So after installing xeus-cling using instructions from their official documentation, I found out that I could not add the c++11
, c++14
and c++17
directly to the jupyter notebook.
Also, to let you know, I am using miniconda3 installed from their official website running on Ubuntu 22.04. Therefore, from the xeus-cling github repo, I will be replacing mamba
with conda
where for xeus-cling installation, I ran the following commands:
conda create -n cling
conda activate cling
conda install xeus-cling -c conda-forge
Everything runs fine until it's time to install the Kernel Spec, where it might be confusing for starters.
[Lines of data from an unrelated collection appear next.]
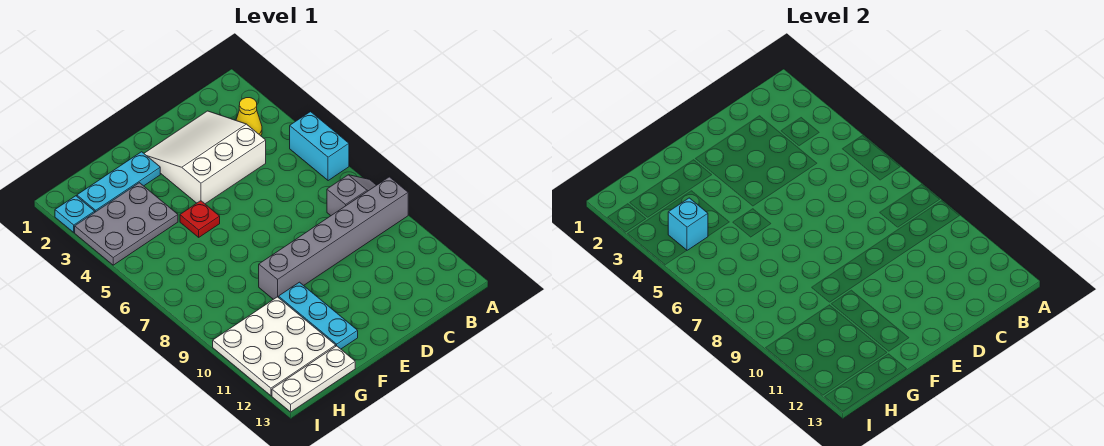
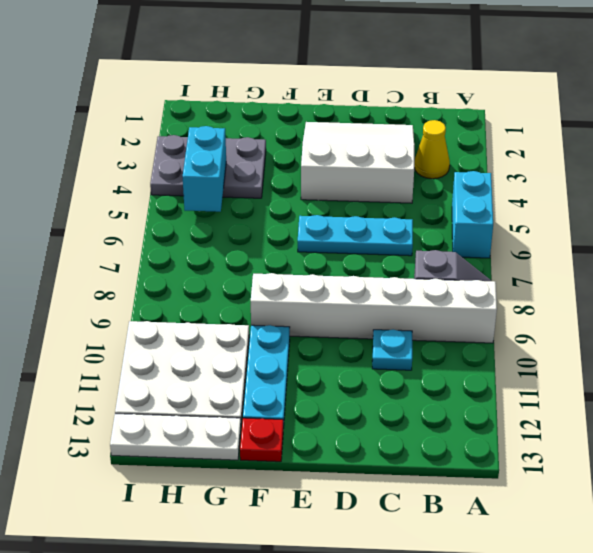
grey brick A9:F9 level 1 -> white brick A9:F9 level 1
cyan plate F2:H2 level 1 -> cyan plate C6:E6 level 1
red plate F5 level 1 -> red plate F13 level 1
cyan brick H4 level 2 -> cyan brick H4:H5 level 2
cyan plate I2 level 1 -> cyan plate C10 level 1

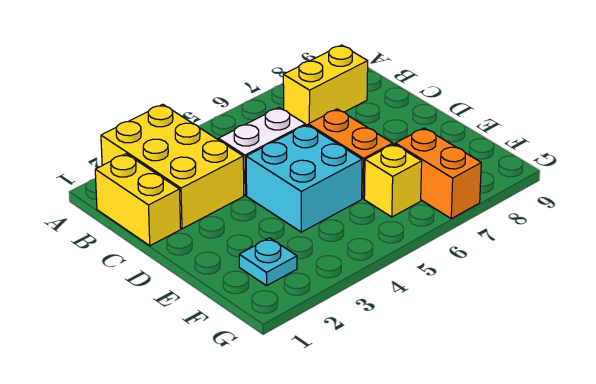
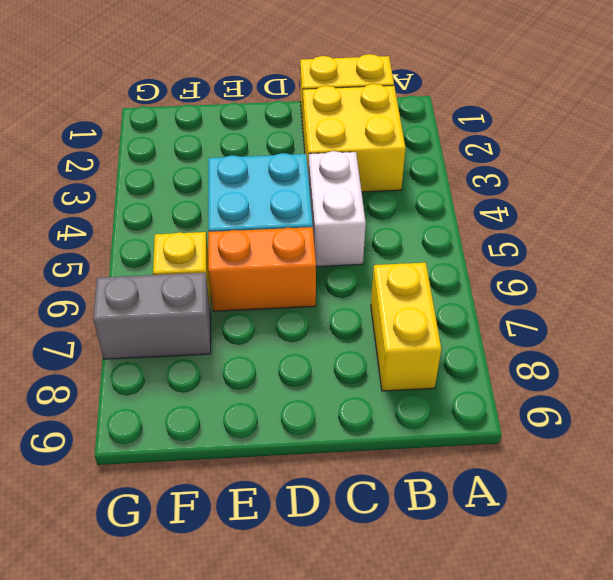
yellow brick A2:C3 level 1 -> yellow brick B2:C3 level 1
cyan plate F2 level 1 -> none
orange brick F7:G7 level 1 -> grey brick F7:G7 level 1

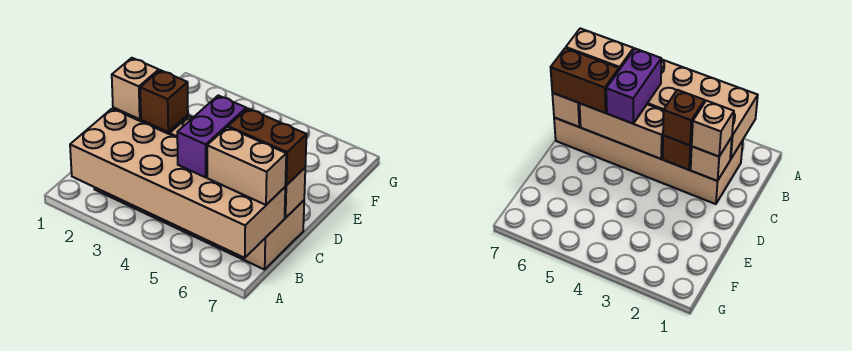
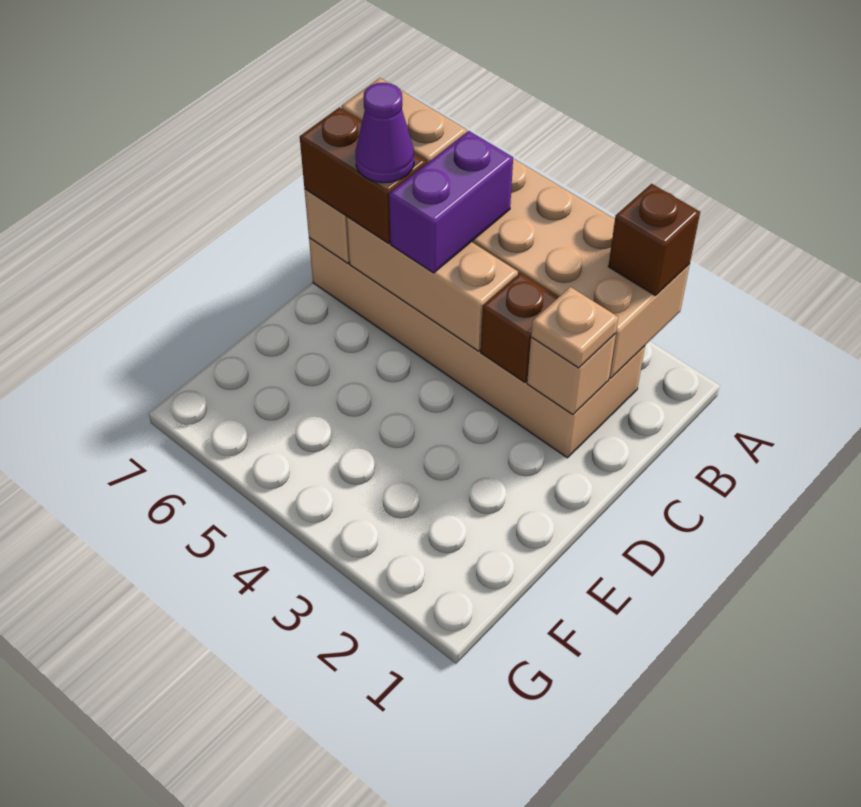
tan brick C2 level 3 -> tan plate C2 level 3
brown brick C3 level 3 -> brown brick A2 level 3
none -> purple cone C6 level 4

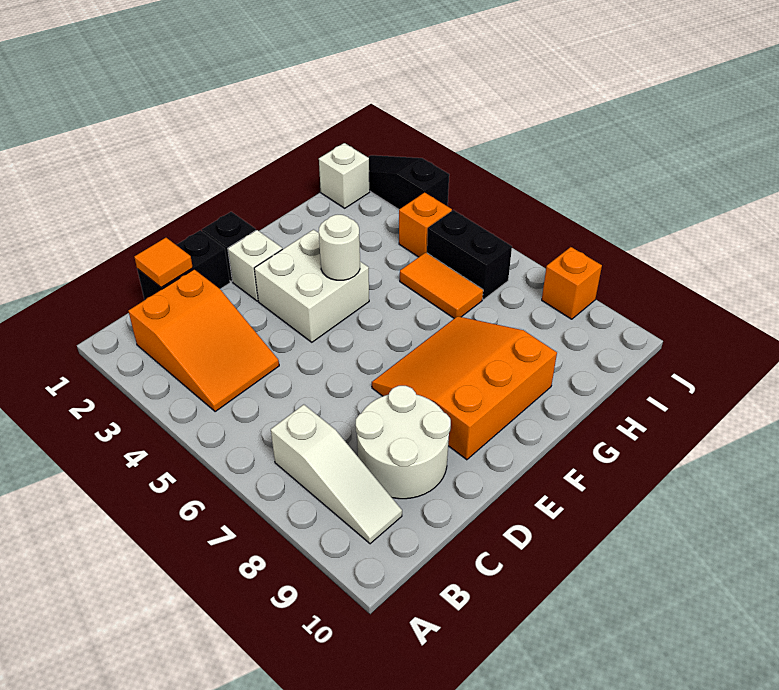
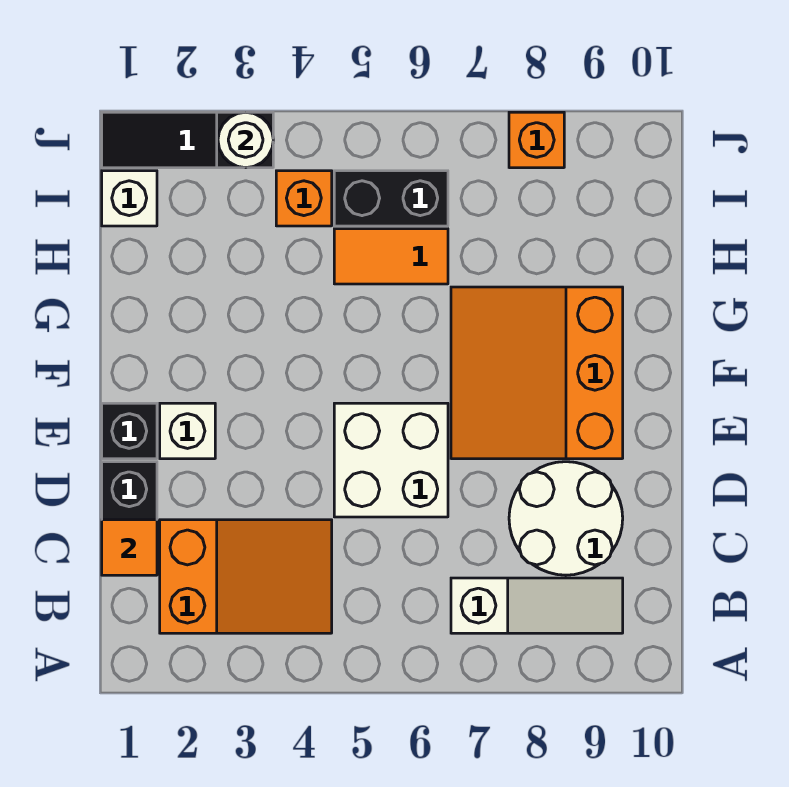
white brick E3:F4 level 1 -> white brick D5:E6 level 1
white round brick F4 level 2 -> white round brick J3 level 2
The commands
jupyter kernelspec install PREFIX/share/jupyter/xcpp11 --sys-prefix
jupyter kernelspec install PREFIX/share/jupyter/xcpp14 --sys-prefix
jupyter kernelspec install PREFIX/share/jupyter/xcpp17 --sys-prefix
might be intimidating at first.
If you did not change anything during installation, the miniconda will have been installed in the directory, /home/$USERNAME/miniconda3
.
Turns out that the jupyter kernels are installed in /home/$USERNAME/miniconda3/share/jupyter/kernels
.
To install the kernels, replace PREFIX/share/jupyter/xcpp17
with /home/$USERNAME/miniconda3/share/jupyter/kernels
. Therefore the commands are:
jupyter kernelspec install /home/$USERNAME/miniconda3/share/jupyter/kernels/xcpp11 --sys-prefix
jupyter kernelspec install /home/$USERNAME/miniconda3/share/jupyter/kernels/xcpp14 --sys-prefix
jupyter kernelspec install /home/$USERNAME/miniconda3/share/jupyter/kernels/xcpp17 --sys-prefix
For these commands you might require to run them as sudo
or append --user
to install to the current user only.